14 Replies Latest reply on Jul 30, 2009 2:42 PM by Abdel Dridi

    JBM2 cluster fails under heavy load

    Abdel Dridi Newbie

      I have set a cluster of 2 nodes, each node has it's own backup.
      Each pair (Live/backup) is installed in a 64bits Linux box.
      Configuration of 4 nodes is the same except "backup" is set to false in each live node.

      In each node I have 102 distributed queues; A producer produces message to an InBoundQueue in each node and a consumer
      consuming messages from the InBoundQueue and distributes them over the 100 queues depending on the message content, each queue of the 100 ones
      has a consumer that consumes messages and copy them to a common distributed outBoundQueue.
      I have a consumer producer per Queue except for the outBound queue where I have a pool of 100 producer and 1 consumer

      The InBoundQueue producer has a rate of 500msg/s which leads to a 1000msg/s for the cluster.

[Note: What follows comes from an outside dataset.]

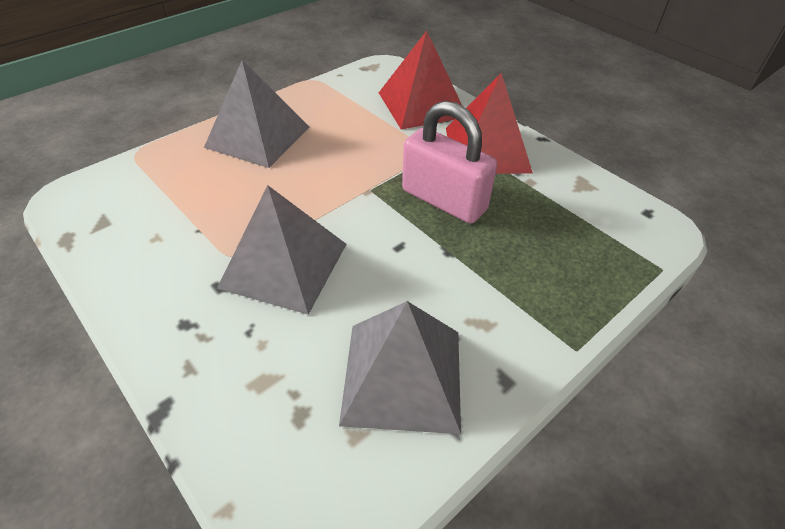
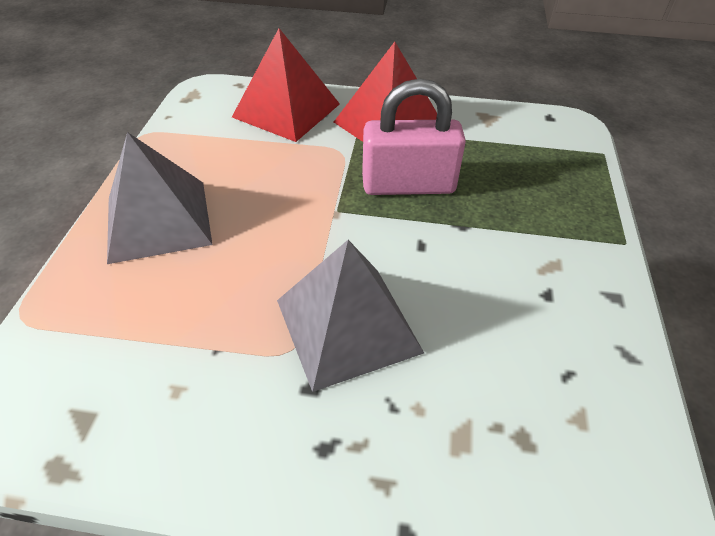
camera: 40 degrees left, 0 degrees up
(402, 376) = (553, 346): grey pyramid -> none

      After 30 min of running, I had the following error:

      Jul 22, 2009 6:37:11 PM org.jboss.messaging.core.logging.Logger warn
      WARNING: Connection failure has been detected Did not receive data from server (or ping).:3
      18:37:42,055 ERROR @Thread-12 (group:JBM-client-global-threads-621631806) [SmppQueueListener] Exception in onMessage():
      javax.jms.JMSException: Timed out waiting for response when sending packet 43
       at org.jboss.messaging.core.remoting.impl.RemotingConnectionImpl$ChannelImpl.sendBlocking(RemotingConnectionImpl.java:1155)
       at org.jboss.messaging.core.client.impl.ClientSessionImpl.commit(ClientSessionImpl.java:420)
       at org.jboss.messaging.jms.client.JBossMessage.acknowledge(JBossMessage.java:969)
       at com.clairmail.test.happypath.SmppQueueListener.onMessage(SmppQueueListener.java:56)
       at org.jboss.messaging.jms.client.JMSMessageListenerWrapper.onMessage(JMSMessageListenerWrapper.java:97)
       at org.jboss.messaging.core.client.impl.ClientConsumerImpl.callOnMessage(ClientConsumerImpl.java:670)
       at org.jboss.messaging.core.client.impl.ClientConsumerImpl.access$100(ClientConsumerImpl.java:41)
       at org.jboss.messaging.core.client.impl.ClientConsumerImpl$Runner.run(ClientConsumerImpl.java:787)
       at org.jboss.messaging.utils.OrderedExecutorFactory$OrderedExecutor$1.run(OrderedExecutorFactory.java:105)
       at java.util.concurrent.ThreadPoolExecutor$Worker.runTask(ThreadPoolExecutor.java:886)
       at java.util.concurrent.ThreadPoolExecutor$Worker.run(ThreadPoolExecutor.java:908)
       at java.lang.Thread.run(Thread.java:619)
      Caused by: MessagingException[errorCode=3 message=Timed out waiting for response when sending packet 43]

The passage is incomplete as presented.